Category: Great Orchestras of the world

This was the first show I had tickets for, and I managed to missed it because I left the house too late…… They played the Violin Concerto op. 36 by Schoenberg (I wasn’t particularly excited for this part, as Schoenberg is not my cup of tea) and the Symphony no. 5 in E minor op. 64 by Tchaikovsky (this is the one I’m sorry I missed) under the direction of Kirill Petrenko. Thus, to kill the three hours I had before the next show, I went into a library and drowned my sorrow in books and DVDs: The Ice Palace by Tarjei Vesaas, Twenty Years in Siberia by Anita Nandris – CudlaLa Fille du Regiment by Gaetano Donizetti (The Orchestra of the Royal Opera House, dir. Bruno Campanella, Natalie Dessay, Juan Diego Florez) and Giulio Cesare by Handel (Il Giardino Armonico, dir. Giovanni Antonini, Andreas Scholl, Cecilia Bartoli, Anne Sofie Von Otter, Philippe Jaroussky).


Date: 1 Sept 2019

Location: Romanian Athenaeum

Category: By Midnight Concerts

It all started with Pablo Casals’ (the great cellist of the 20th century) dream of having an orchestra consisting exclusively of cellos. He even composed a piece, Sardana – a Catalan dance, for an ensemble of no less than 32 cellos. It continued with the composition of another cellist, Julius Klengel, who wrote an Hymn for 12 cellos, which was played in 1920, in 1922 and then never again for 25 years, until someone discovered it an archive and asked the Berlin Philharmonic whether its cello section would play the work in a radio broadcast. The rest is history. The performers grouped themselves in this wonderful ensemble and have been charming ever since the public (with the approval of the entire Philharmonic) with works specially written for them or with various arrangements from sacred music to film scores. I had to leave with some palpable memento to always remind me of this beautiful night, because this was the exact opposite of the aforementioned show.

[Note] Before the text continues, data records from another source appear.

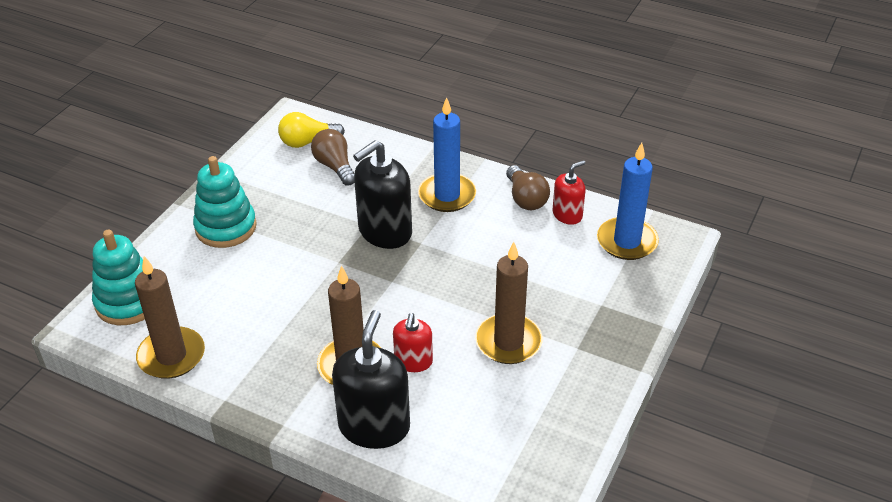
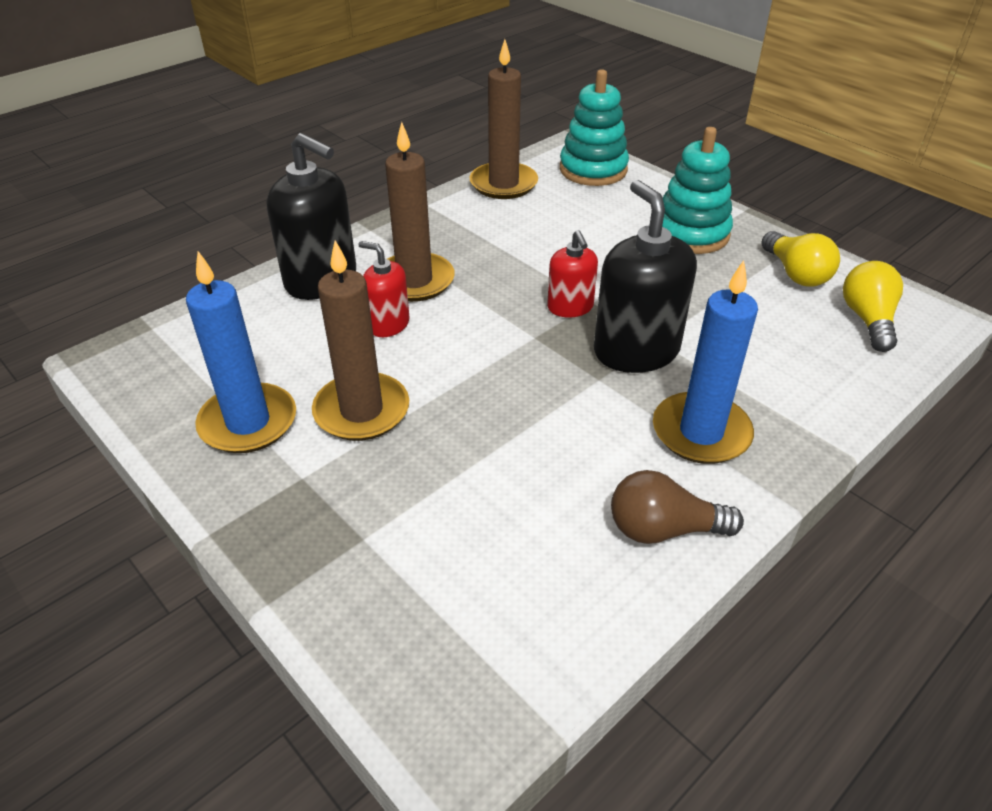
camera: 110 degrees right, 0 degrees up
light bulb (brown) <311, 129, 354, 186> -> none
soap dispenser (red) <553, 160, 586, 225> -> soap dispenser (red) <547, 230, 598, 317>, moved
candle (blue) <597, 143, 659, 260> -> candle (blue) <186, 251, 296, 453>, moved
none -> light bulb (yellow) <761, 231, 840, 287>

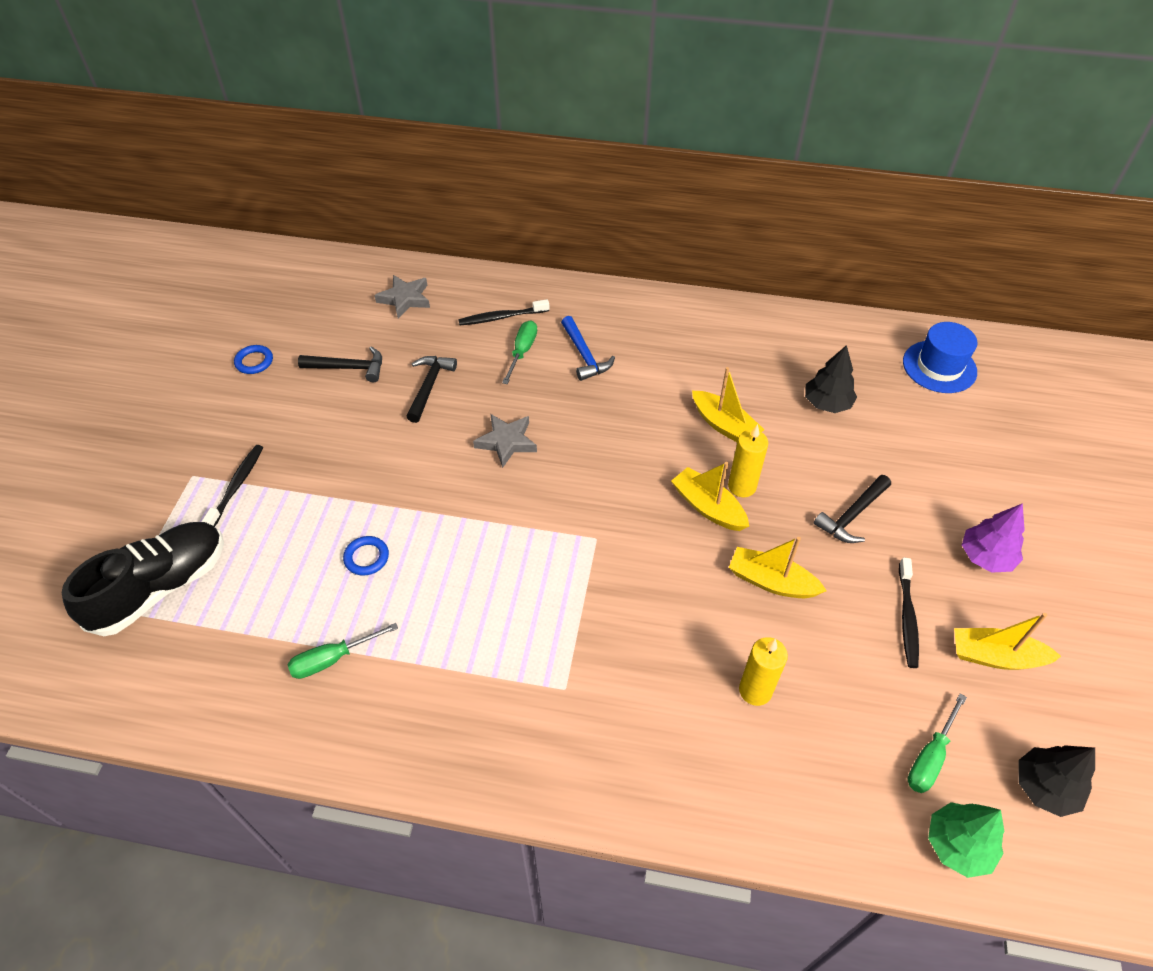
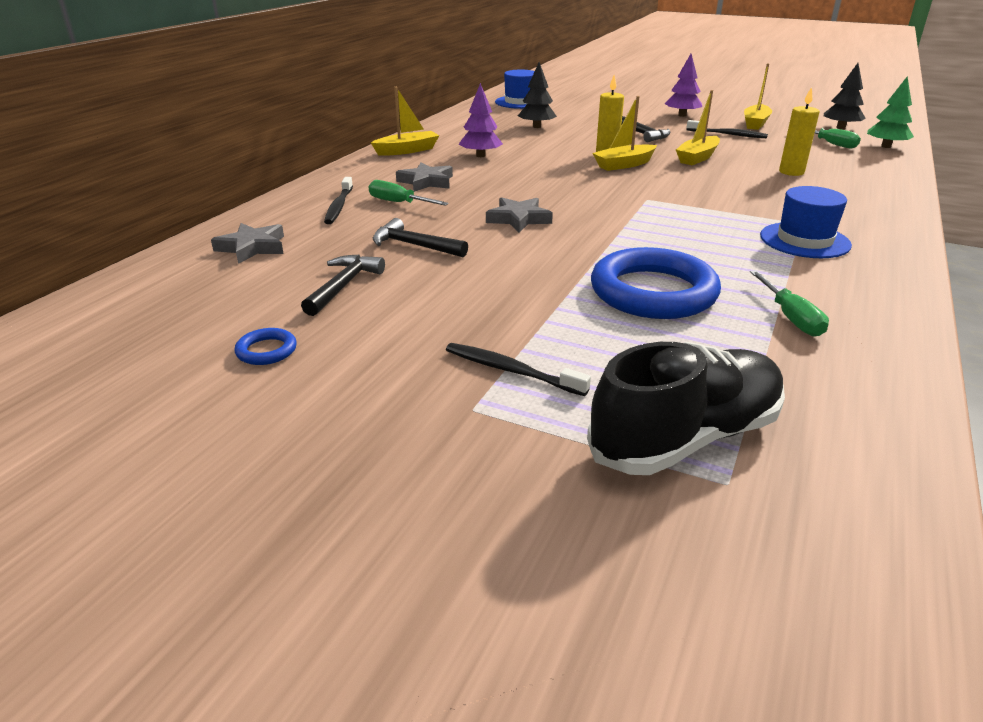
camera: 75 degrees left, 20 degrees down
shoe (black) <62, 522, 224, 636> -> shoe (black) <587, 342, 785, 475>, 90 degrees clockwise
ring (blue) <343, 536, 389, 576> -> ring (blue) <591, 247, 721, 319>, x2.42
hammer (blue) <561, 316, 615, 381> -> star (grey) <396, 162, 453, 192>
boat (yellow) <692, 367, 764, 442> -> boat (yellow) <371, 87, 440, 156>, moved
none -> tree (purple) <459, 83, 503, 157>
none -> hat (blue) <760, 186, 852, 258>

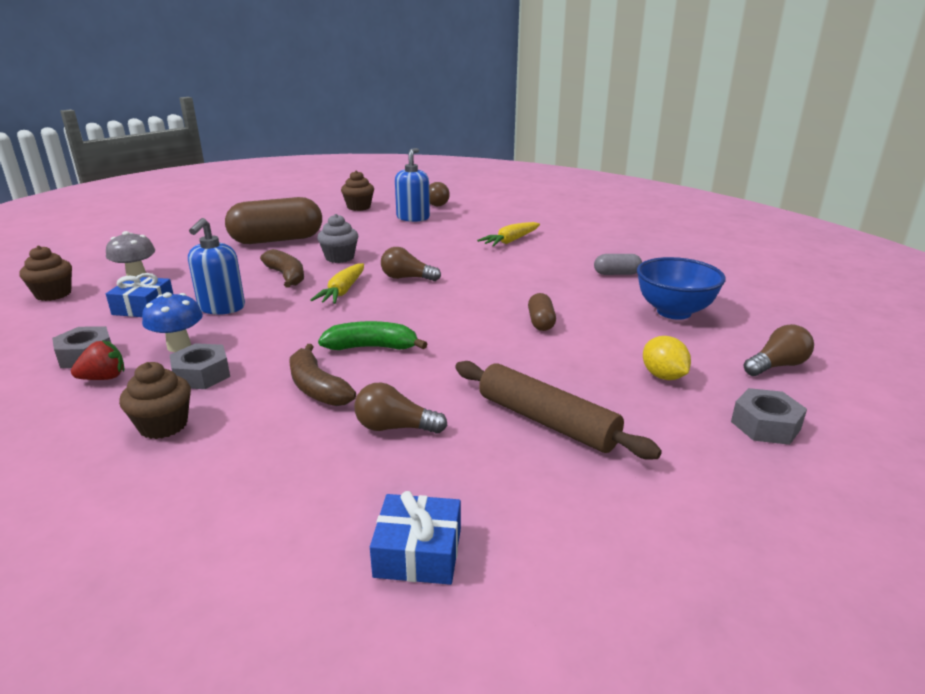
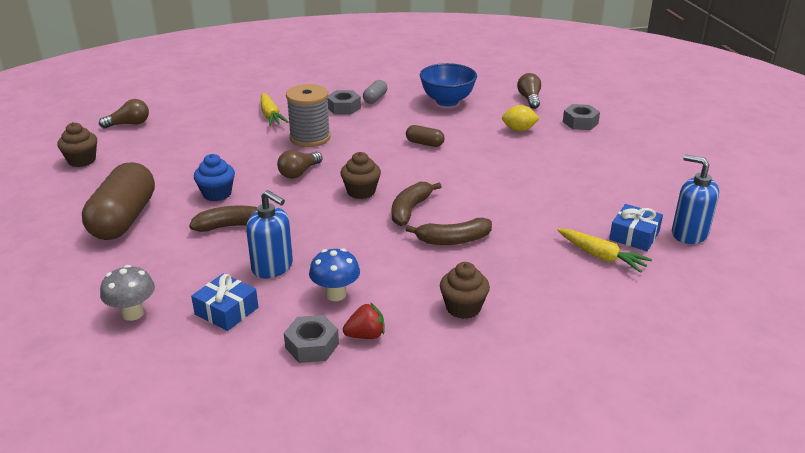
camera: 65 degrees left, 5 degrees up
cupcake (brown) <19, 246, 72, 301> -> cupcake (brown) <341, 152, 381, 199>, moved
strawberry (red) <71, 340, 125, 380> -> strawberry (red) <343, 302, 384, 339>, 75 degrees clockwise
nut (grey) <170, 343, 230, 389> -> nut (grey) <327, 90, 361, 115>, moved
carrot (yellow) <310, 263, 364, 304> -> carrot (yellow) <558, 229, 652, 273>, moved
cupcake (grey) <317, 214, 358, 263> -> cupcake (blue) <194, 154, 235, 201>
banana (green) <318, 321, 427, 350> -> banana (brown) <392, 182, 442, 226>
light bulb (brown) <354, 383, 448, 434> -> none
soap dispenser (blue) <395, 148, 430, 222> -> soap dispenser (blue) <672, 154, 719, 244>, moved
rolling pin (brown) <455, 361, 662, 460> -> none
none -> spool (grey) <286, 84, 331, 147>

If you’re new to the realm of classical music, if you think it’s boring or if you’re intimidated by it, then these guys are the ones to check out first. After my initial perusal of the festival’s schedule, I had no intention of going to this show. I liked the idea of a cello ensemble, but I didn’t recognize most of what they were playing, so I opted out. Thankfully, on a whim, I changed my mind and chose to give it a try, as the cello is probably my favourite musical instrument. That was the best whim I had in a while. The evening turned out to be a fulminant success.

With a few exceptions, I liked everything they played, from more main stream well known music (the Waltz no. 2 by Dmitri Shostakovich and the Titanic by James Horner) to lesser known works (at least for the likes of me, which are somewhat new to classical music). Out of all, I was especially enthralled by the following: Hymnus by Julius Klengel, Pavane op. 50 by Gabriel Fauré (with its lyrical and elegant sound), Lullaby of Birdland by George Shearing (an engaging conversation between the cellos, with beautiful solo trinkets), Caravan by Juan Tizol, Duke Ellington (for the energy and the feeling of urgency), Espagnola by Boris Blacher (for all the various techniques they used to obtain all sorts of sounds from those instruments), and Escualo by Astor Piazzolla (for its haunting theme).

But besides the marvellous selection of works and the impeccable technical skills of the ensemble, what most drew me in was the lightness with which they were playing, their communication with one another and their expressive figures and gestures. It felt like they were really enjoying themselves there on the stage, giving their best and being professionals, whilst also having fun as artists and entertainers. The encore fully reflected this, as they played the theme from The Pink Panther movie.

Waltz no. 2 by Dmitri Shostakovich

Titanic by James Horner

Hymnus by Julius Klengel

Pavane op. 50 by Gabriel Fauré

Lullaby of Birdland by George Shearing

Caravan by Juan Tizol

Escualo by Astor Piazzolla

the theme from The Pink Panther movie

Overall, this was an experience that will certainly stay with me, as it had all the ingredients for a magnificent night: exceptional performers, music that spanned an entire array of emotions, a program that combined elegant, lyrical and moving sounds with passionate and lively scores, two encores and almost ten minutes of applauses from an ecstatic public.